Langit dan Bayangan
Rania Adistya, wanita berusia 28 tahun, adalah sosok yang memikat. Dengan wajah yang cantik, senyum yang menawan, dan pembawaan ceria, ia menjadi salah satu pramugari favorit di maskapainya. Bukan hanya itu, kemampuannya menguasai lima bahasa membuatnya sering menjadi sorotan. Saat melayani penumpang dari berbagai negara, ia dengan mudah berpindah dari bahasa Inggris ke Korea, lalu ke Jepang, dan bahkan sesekali berbincang santai dalam bahasa Belanda atau Arab. Semua orang mengagumi Rania, tetapi tak ada yang benar-benar mengenalnya.
Di balik seragam rapi dan sikap profesionalnya, Rania menyembunyikan sisi gelap yang tidak pernah ia tunjukkan. Begitu malam tiba dan dunia mulai terlelap, ia berubah menjadi seorang hacker dengan kemampuan yang luar biasa. Namanya di dunia maya adalah ShadowFlare, seorang legenda yang ditakuti oleh para koruptor di seluruh negeri.
Malam itu, di sebuah kamar hotel di Tokyo, Rania duduk di depan laptopnya. Penerbangan ke Jepang hari itu berjalan lancar, dan setelah menyapa para penumpang dengan senyuman tulus, ia akhirnya memiliki waktu untuk dirinya sendiri. Tapi ini bukan waktu untuk istirahat. Dengan cepat, ia menyalakan laptopnya, menghubungkan perangkat ke jaringan terenkripsi, dan mulai bekerja.

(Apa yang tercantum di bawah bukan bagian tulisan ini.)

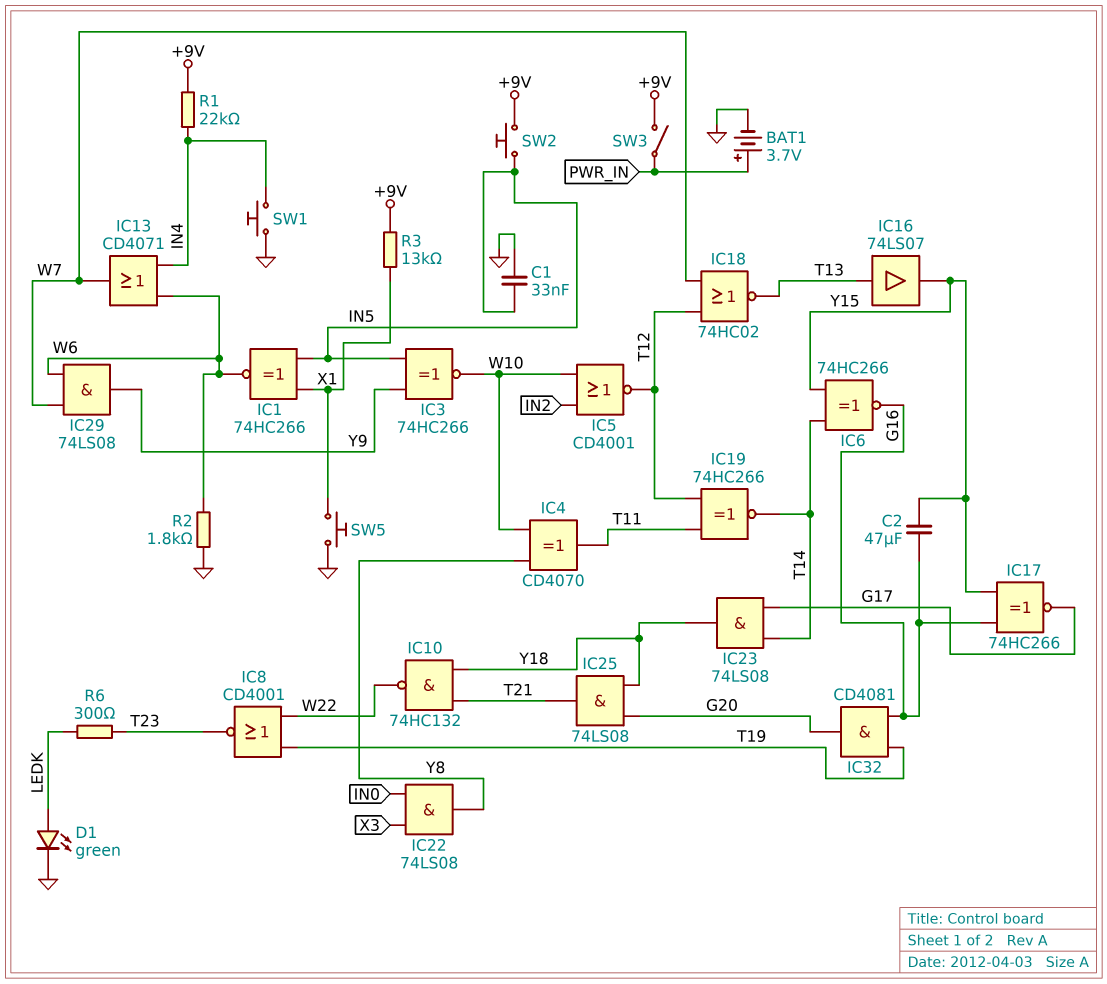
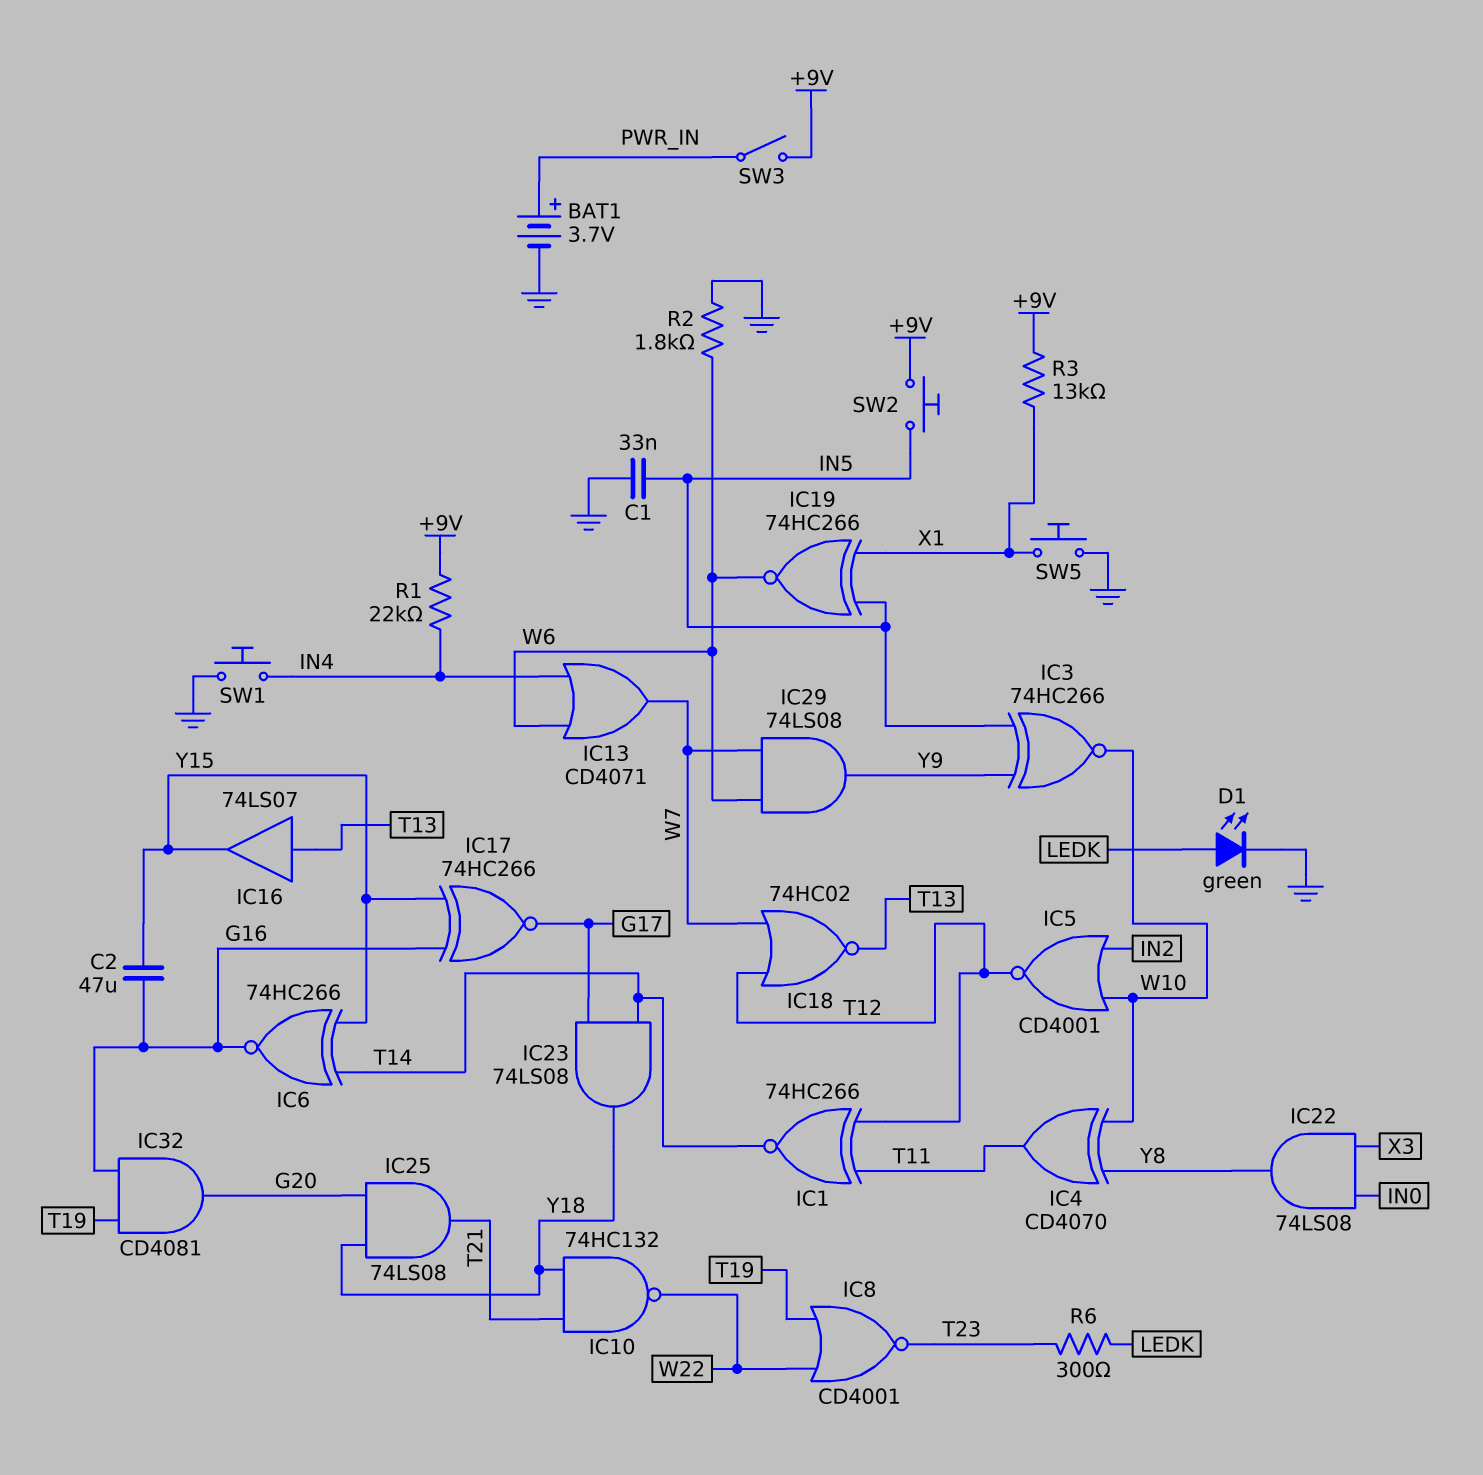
IC1: XNOR 74HC266 (in IN5, in X1, out W6) -> XNOR 74HC266 (in T11, in T12, out T14)
IC19: XNOR 74HC266 (in T11, in T12, out T14) -> XNOR 74HC266 (in IN5, in X1, out W6)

"Ayo, Tuan Bahri," gumam Rania sambil mengetik dengan kecepatan luar biasa. "Mari kita lihat ke mana uang rakyat ini kau sembunyikan."
Bahri, seorang pejabat tinggi yang terkenal licik, telah mencuri miliaran dari anggaran negara. Dalam hitungan menit, Rania berhasil membobol akun bank luar negerinya. Dengan hati-hati, ia memindahkan dana tersebut ke berbagai rekening yang telah ia siapkan. Sebagian besar uang itu akan masuk ke organisasi kemanusiaan dan yayasan pendidikan, semuanya tanpa jejak yang bisa dilacak kembali kepadanya.

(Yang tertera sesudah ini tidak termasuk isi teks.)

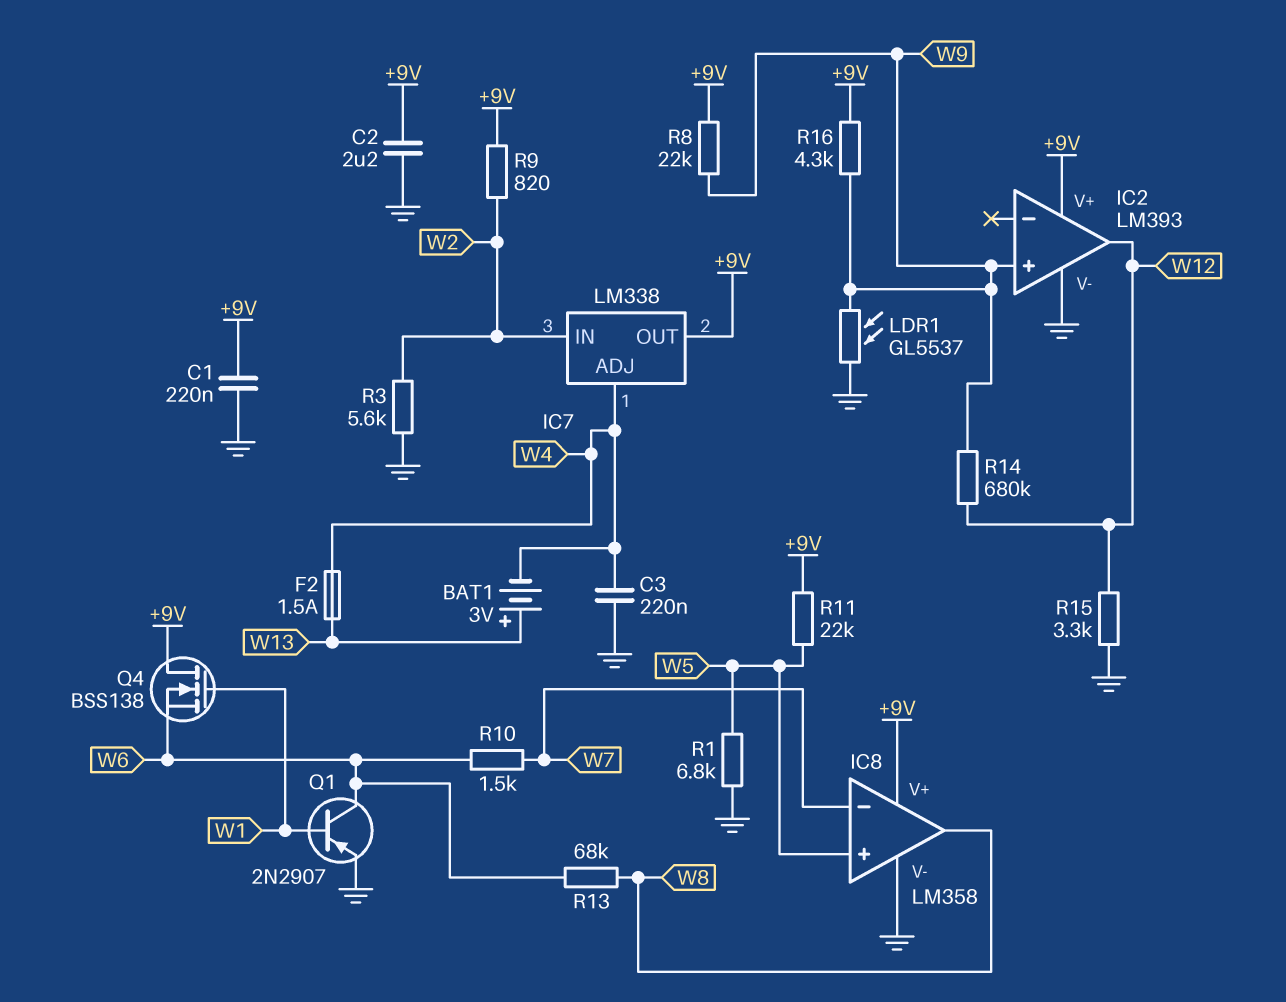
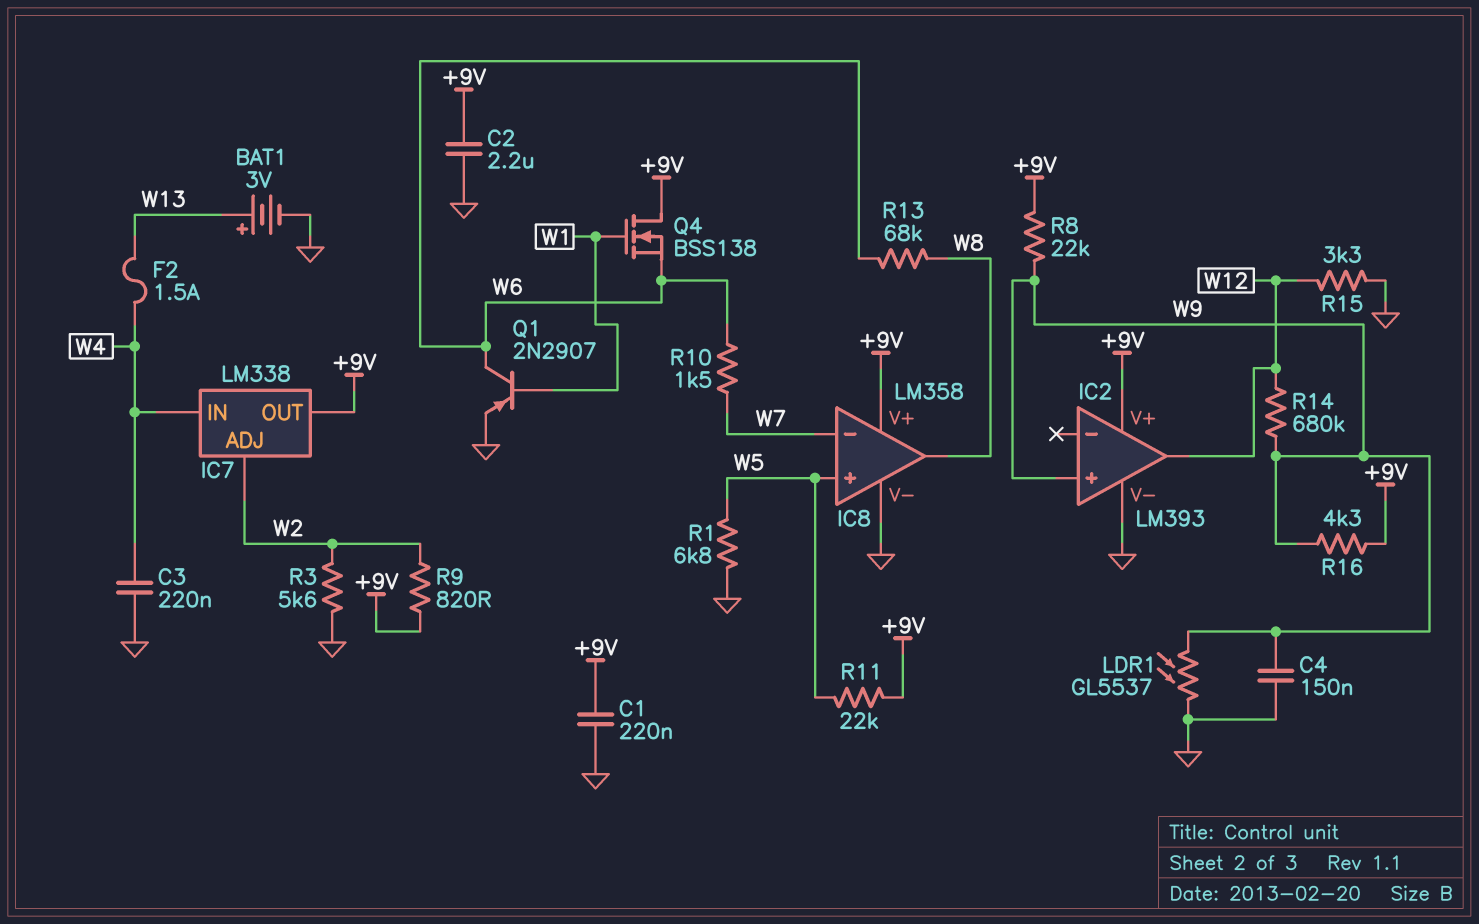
BAT1: 3V (plus W13, minus W4) -> 3V (plus W13, minus GND)
C4: none -> 150nF (GND, W9)
IC7 pin ADJ: W4 -> W2
IC7 pin IN: W2 -> W4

Setelah selesai, Rania menyandarkan tubuhnya di kursi. Senyumnya tipis, tetapi penuh kemenangan. "Satu lagi, untuk rakyat," katanya pelan. Tapi di sudut pikirannya, ia tahu risiko yang dihadapinya semakin besar.
Pertemuan di Kabin
Keesokan harinya, Rania kembali mengenakan seragamnya dan bersiap untuk penerbangan menuju Dubai. Ia memasang wajah ramah dan memastikan semua penumpang merasa nyaman. Namun, di antara penumpang kelas bisnis, ia melihat seorang pria yang membuat perasaannya terusik.
Pria itu bernama Adrian. Dengan jas mahal dan penampilan elegan, ia memancarkan aura yang berbeda. Rania merasa seolah-olah pria itu memperhatikannya lebih dari sekadar pramugari biasa. Ketika Rania mendekati kursinya untuk menawarkan minuman, Adrian tersenyum tipis.